Há cerca de 50 mil groenlandeses, uma população modesta para um território que equivale aos nossos estados do Pará e do Mato Grosso juntos. Dá mais de 20 vezes o território de Portugal. Porém, como 80% da ilha é coberta por uma manta de gelo que vos mostrei em Kangerlussuaq, os habitantes ficam bem distribuídos por pequeninas cidades ao longo da costa — sobretudo a costa ocidental da ilha.
Nuuk, sua capital, não tem mais que 15 mil habitantes.
Não quer dizer que não tenham sua cultura, suas tradições (algumas delas belas, outras curiosas, e algumas um tanto bizarras) e costumes ainda que vivam sob certa tutela dinamarquesa.
Há uma imprecisão quando se diz que a Groenlândia “pertence” à Dinamarca. A Groenlândia não faz parte da Dinamarca nem da União Europeia. Desde 2009, os groenlandeses têm um governo autônomo, eleito por eles próprios. Têm sua bandeira, sua extensão para sites na internet (.gl), etc. A Dinamarca ainda toma conta das relações estrangeiras e da defesa, mas isso pode estar com os anos contados. No fim do post eu comento isso.

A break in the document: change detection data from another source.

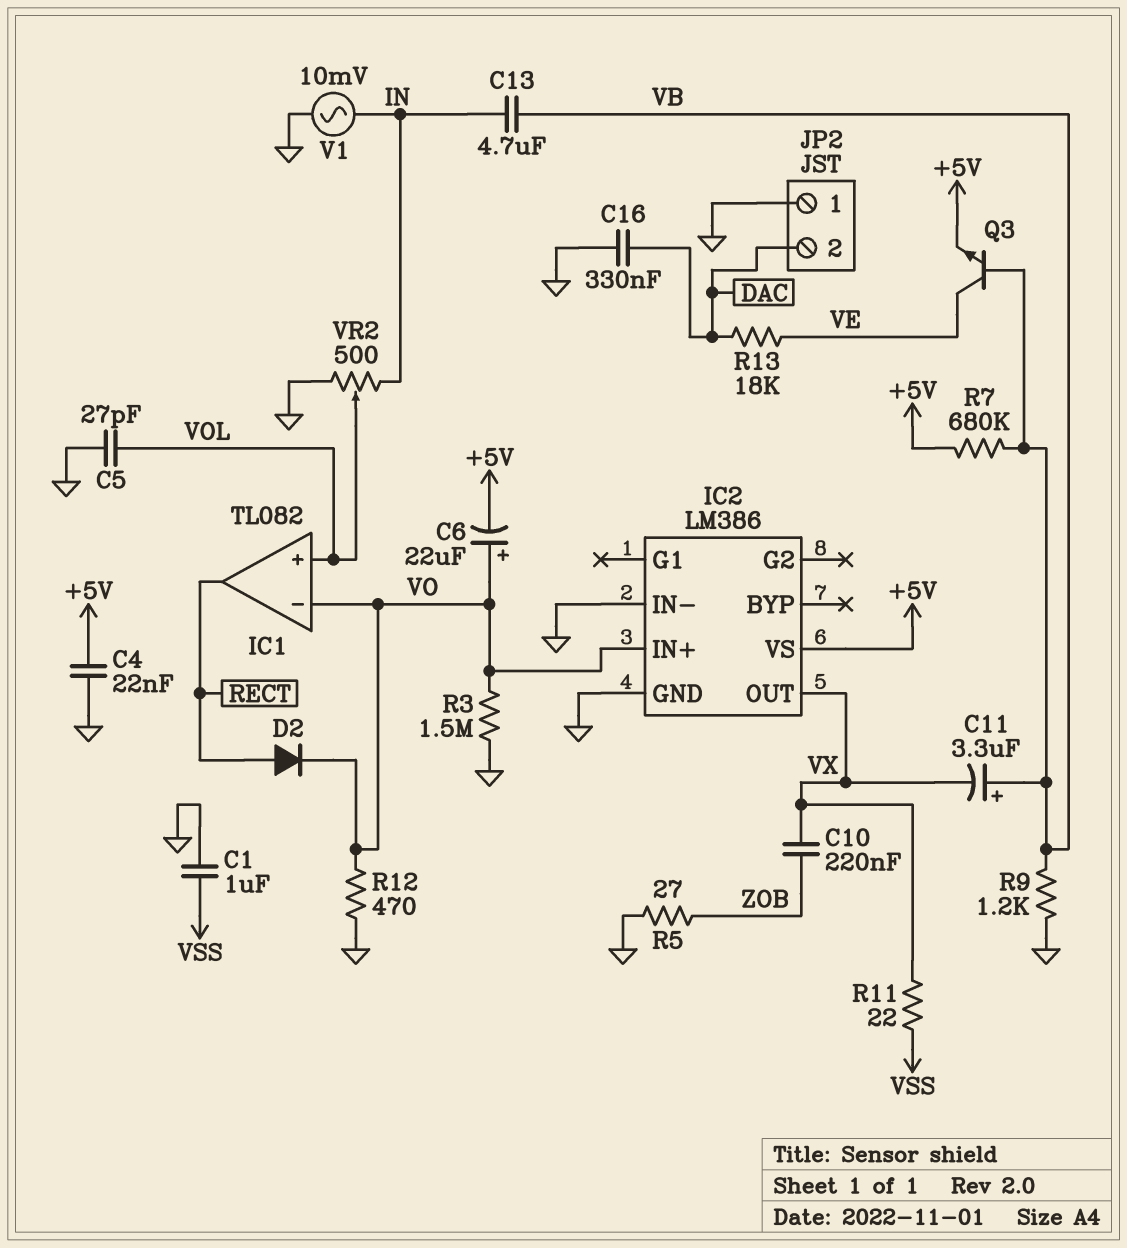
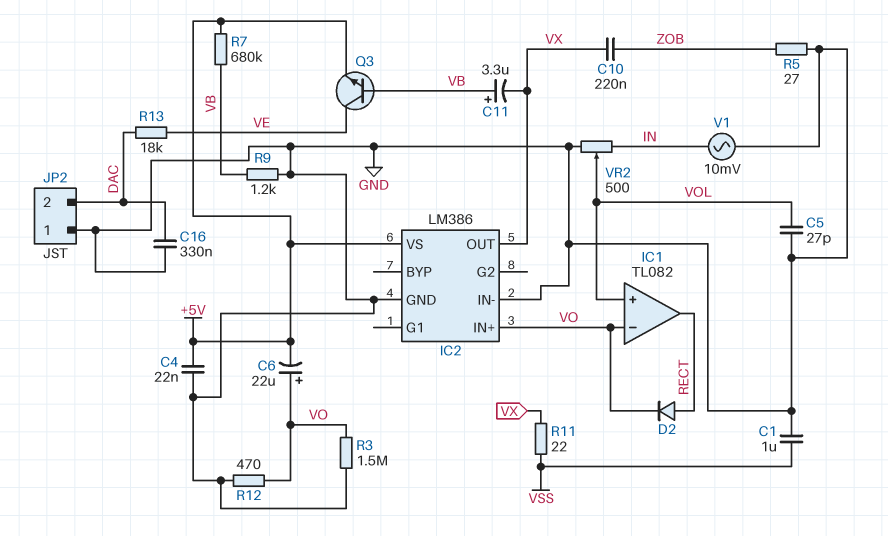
C13: 4.7uF (IN, VB) -> none

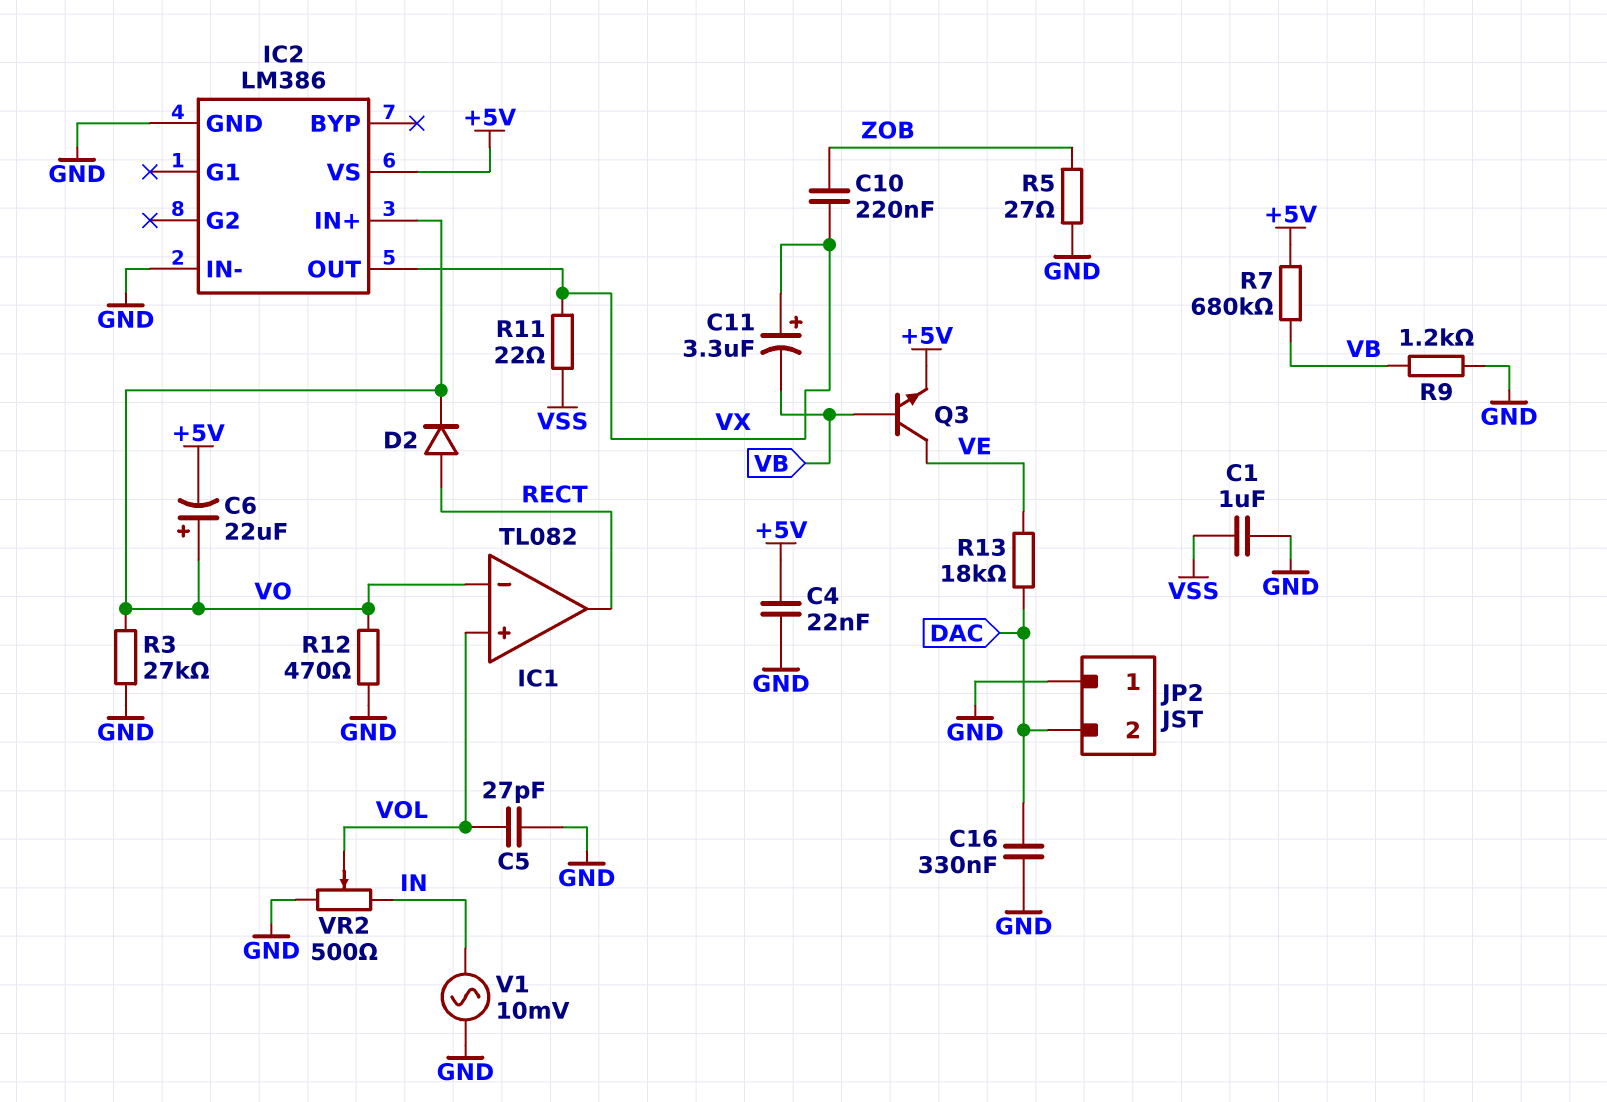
C11: 3.3uF (plus VB, minus VX) -> 3.3uF (plus VX, minus VB)
R3: 1.5M (GND, VO) -> 27k (GND, VO)

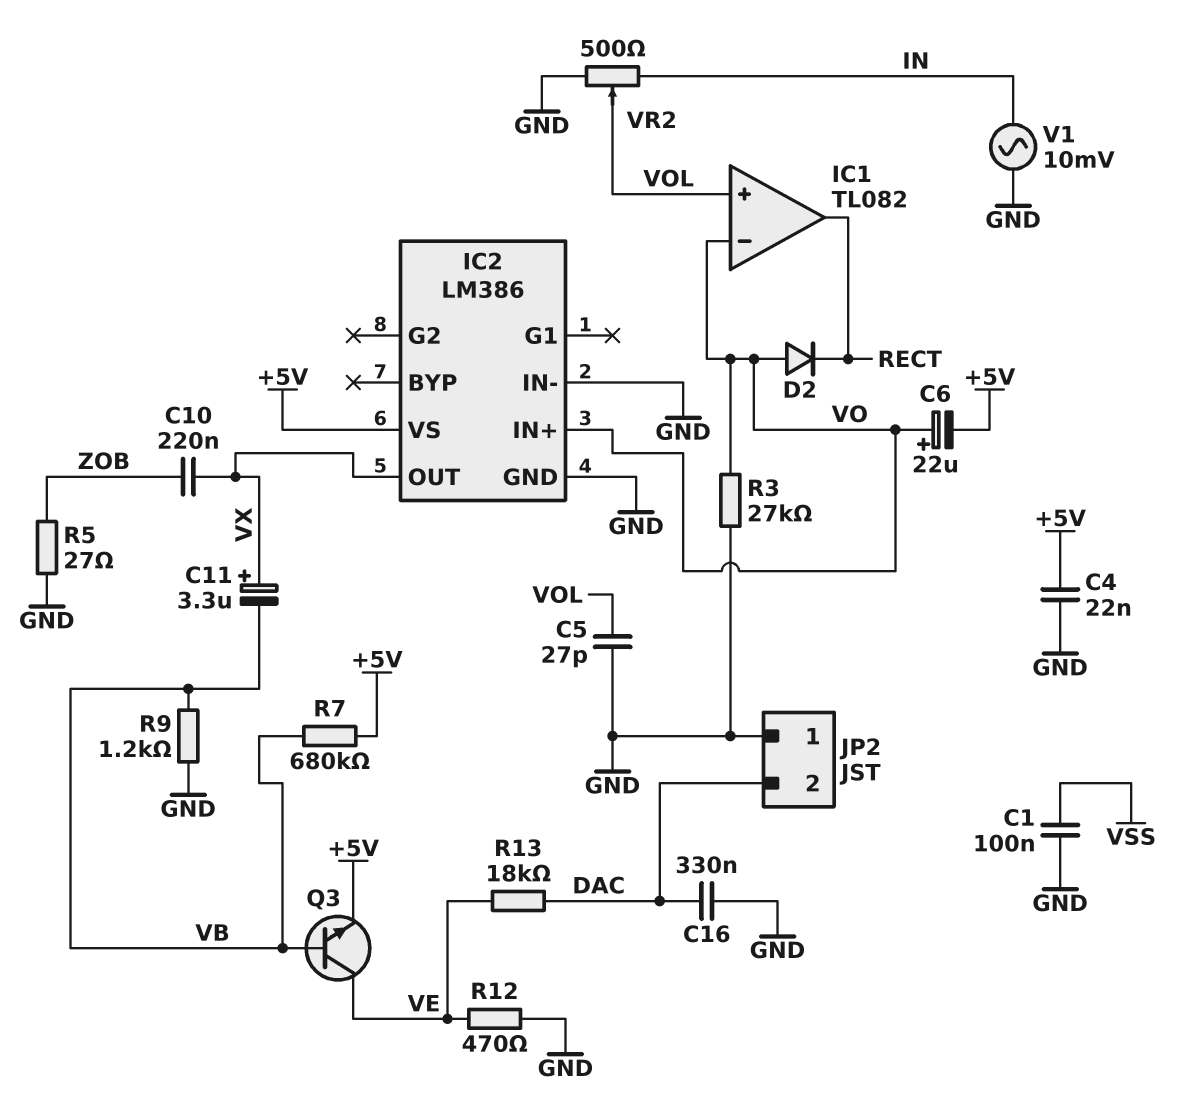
C1: 1uF (GND, VSS) -> 100nF (GND, VSS)
D2: diode (A RECT, K VO) -> diode (A VO, K RECT)
R11: 22 (VSS, VX) -> none
R12: 470 (GND, VO) -> 470 (GND, VE)

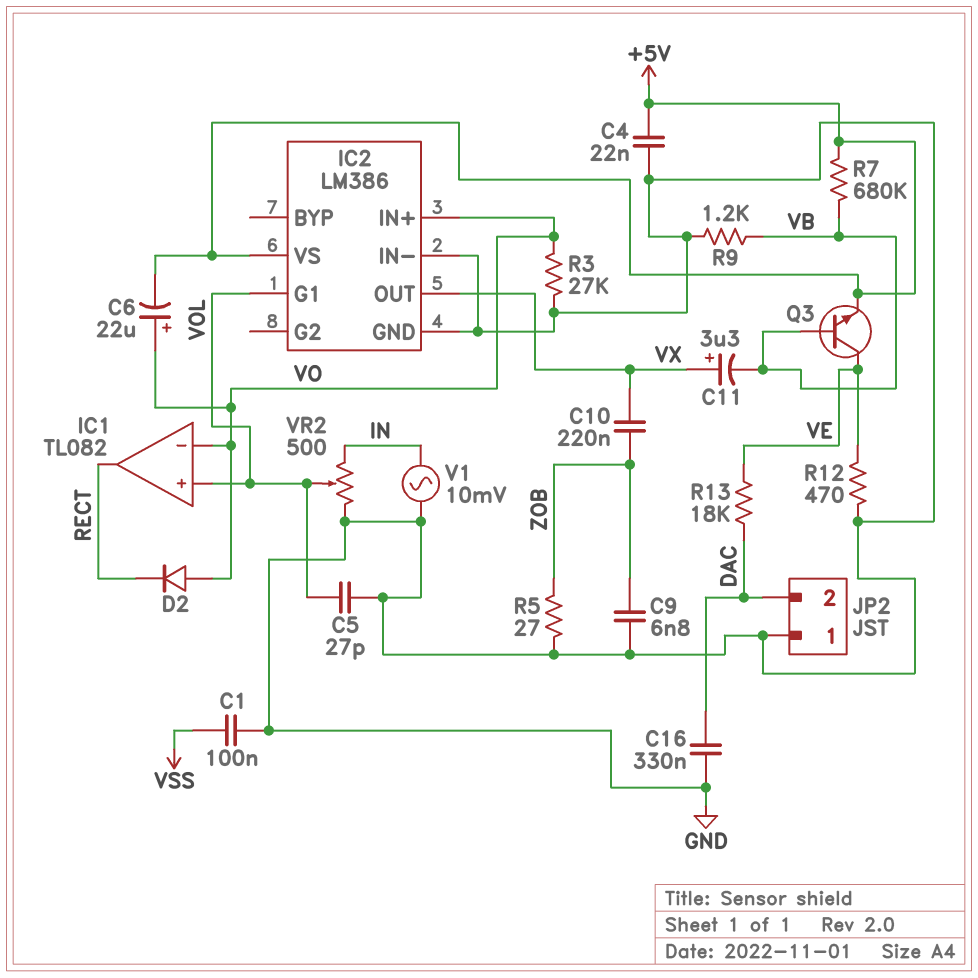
C9: none -> 6.8nF (GND, ZOB)
IC2 pin G1: none -> VOL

Eles não se vestem sempre assim, mas os groenlandeses têm tradições bonitas de roupas de lã. Sobretudo as mulheres.
A lã não existia aqui, e os groenlandeses tradicionalmente se vestiam com peles de animais da região (ex. foca, urso polar, rena).
Foi com o início de fato da colonização dinamarquesa a partir do século XVIII que missionários da Europa Central (mais especificamente da Morávia, na atual Tchéquia) vieram pregar e aproveitaram para estimular os groenlandeses a usar os novos materiais para desenvolver uma vestimenta “nacional”, como tanto na Europa Central e do Leste o têm.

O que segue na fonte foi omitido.